Newbury-born traditional clarinettist (and occasional saxophonist) Pete Allen – who is also an Honorary Citizen of New Orleans for ‘his services to British jazz and tourism’ – will be celebrating 45 Years of band leading at PizzaExpress Jazz Club in Soho on 4 December.
The transient nature of society these days means that the new will always trump the old, or so it seems. Change is endemic. To put it another way, the idea of a fully professional jazz band enduring for forty-five years is now quite simply, beyond our ken. Think back to such traditional jazz overlords as the late Acker Bilk, Chris Barber, and Kenny Ball as they fronted their bands for decade upon decade. Can we imagine ever seeing their like again? Surely not.
Which brings us neatly to the traditional clarinettist (and occasional saxophonist) Pete Allen who is currently celebrating his 45th year as a professional bandleader. Defiantly bucking a trend, you could say.

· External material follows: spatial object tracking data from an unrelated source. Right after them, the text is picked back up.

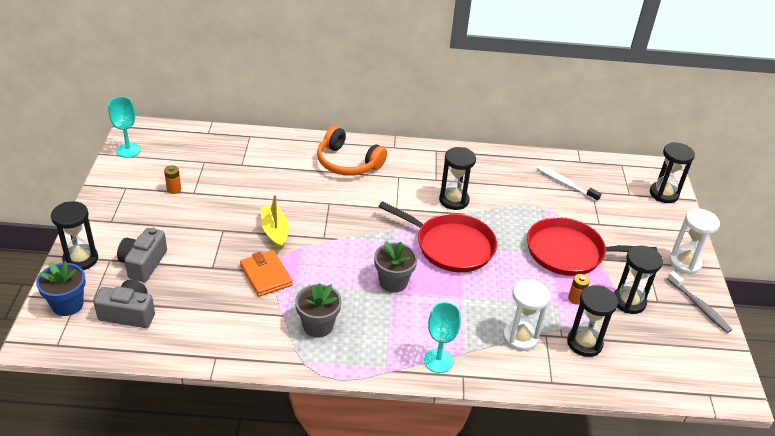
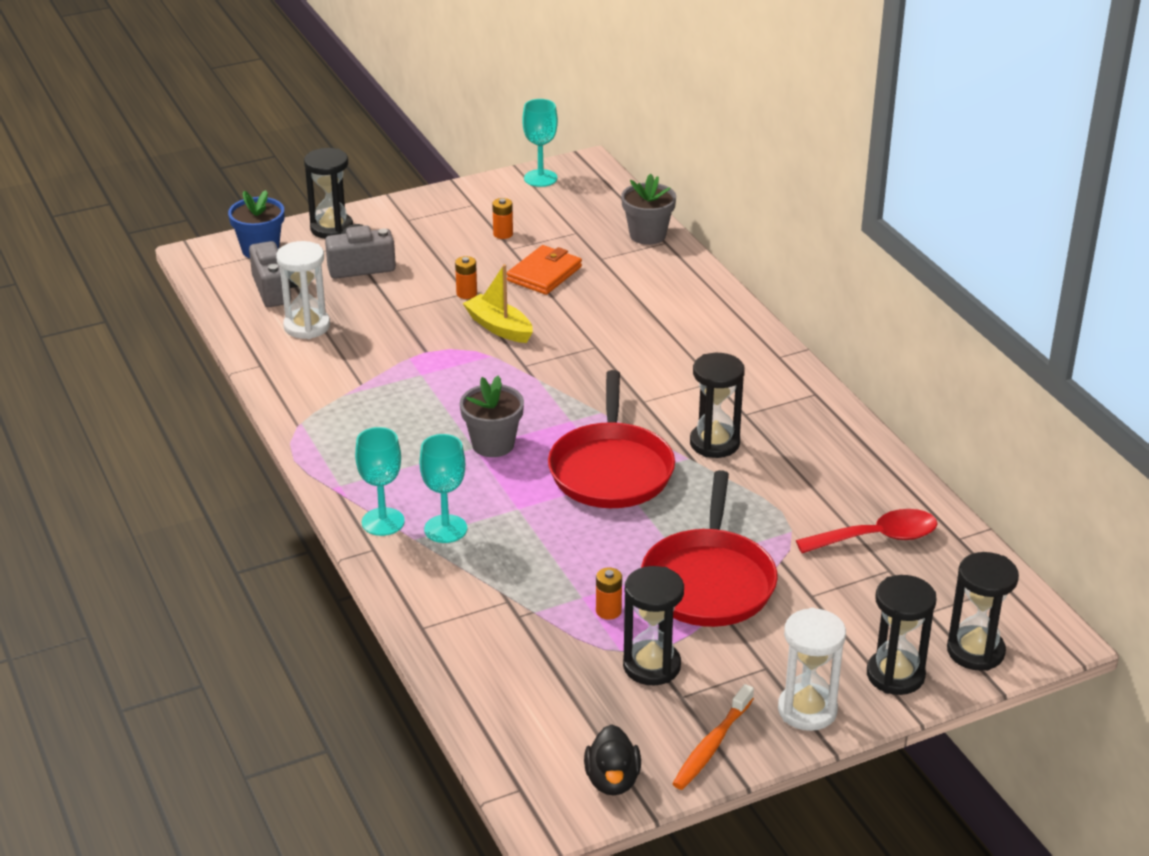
camera: 65 degrees right, 5 degrees down
(224, 230) = (466, 293): none -> orange battery
(266, 275) = (416, 349): orange wallet -> orange wallet (544, 274)
(275, 232) = (499, 327): yellow boat -> yellow boat turned 90 degrees counterclockwise
(318, 326) = (365, 414): grey flower pot -> grey flower pot (647, 235)
(347, 163) = (696, 332): orange headphones -> none
(463, 335) = (445, 529): none -> turquoise goblet
(520, 337) = (483, 579): white hourglass -> white hourglass (307, 326)
(565, 184) = (877, 538): white toothbrush -> red spoon
(569, 252) = (708, 581): red pan -> red pan turned 150 degrees counterclockwise
(584, 343) = (522, 640): black hourglass -> black hourglass (895, 675)
(699, 306) = (712, 745): grey toothbrush -> orange toothbrush
(714, 354) = (612, 780): none -> black duck

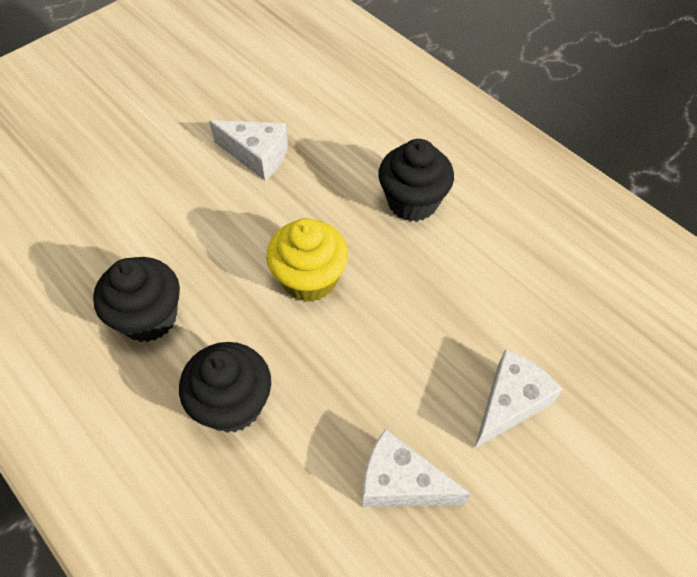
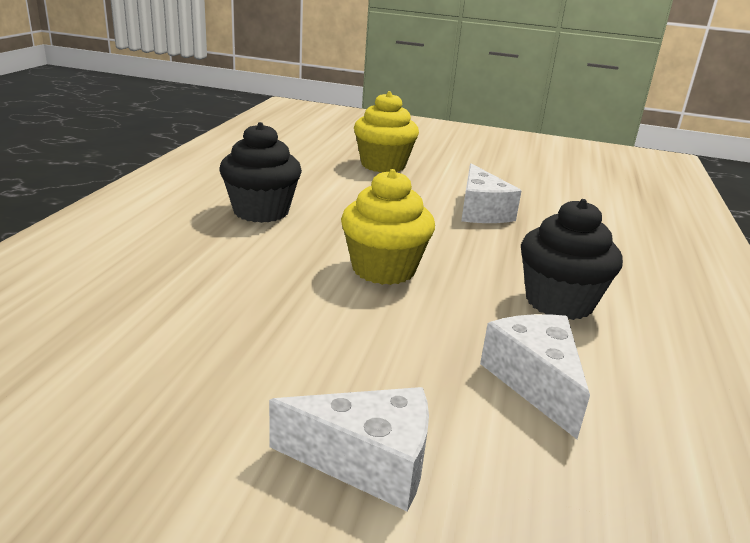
camera: 55 degrees right, 30 degrees down
(111, 167) = (383, 165): none -> yellow cupcake
(232, 404) = (205, 268): black cupcake -> none
(400, 483) = (178, 396): white cheese -> white cheese (535, 382)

The Pete Allen Jazz Band has a brand new 45th Anniversary album out on Upbeat (URCD337) and is showcasing its release at a special one-off, celebratory engagement at London’s Pizza Express in Dean Street on 4 December. Judging by the performances on the album, the Pizza audience is in for an entertaining mix of New Orleans-style flag-wavers and standard songs plus less obviously, modern jazz pieces all given a resounding Allen-style Dixieland-Mainstream makeover.
Pete’s jazz story began in his home town of Newbury where he first worked in a band led by his father Bernie Allen who played banjo and guitar, while pursuing his day job as a local Police Constable. After three years on the force, Pete moved to the West Country in 1976 and exchanged his police beat for another kind of beat altogether, when he joined the well-established Rod Mason traditional jazz band as its clarinettist. It was with this band that he says he ‘served his apprenticeship in the world of entertainment’ as Rod and company toured here and abroad, playing the club and festival circuit, and appearing on TV and radio. It was also the beginning of Pete’s recording career as he made three LPs with the Mason band. Incidentally, it was while with Mason that he first met trombonist Roger Marks, now a stalwart member of the present-day Allen band.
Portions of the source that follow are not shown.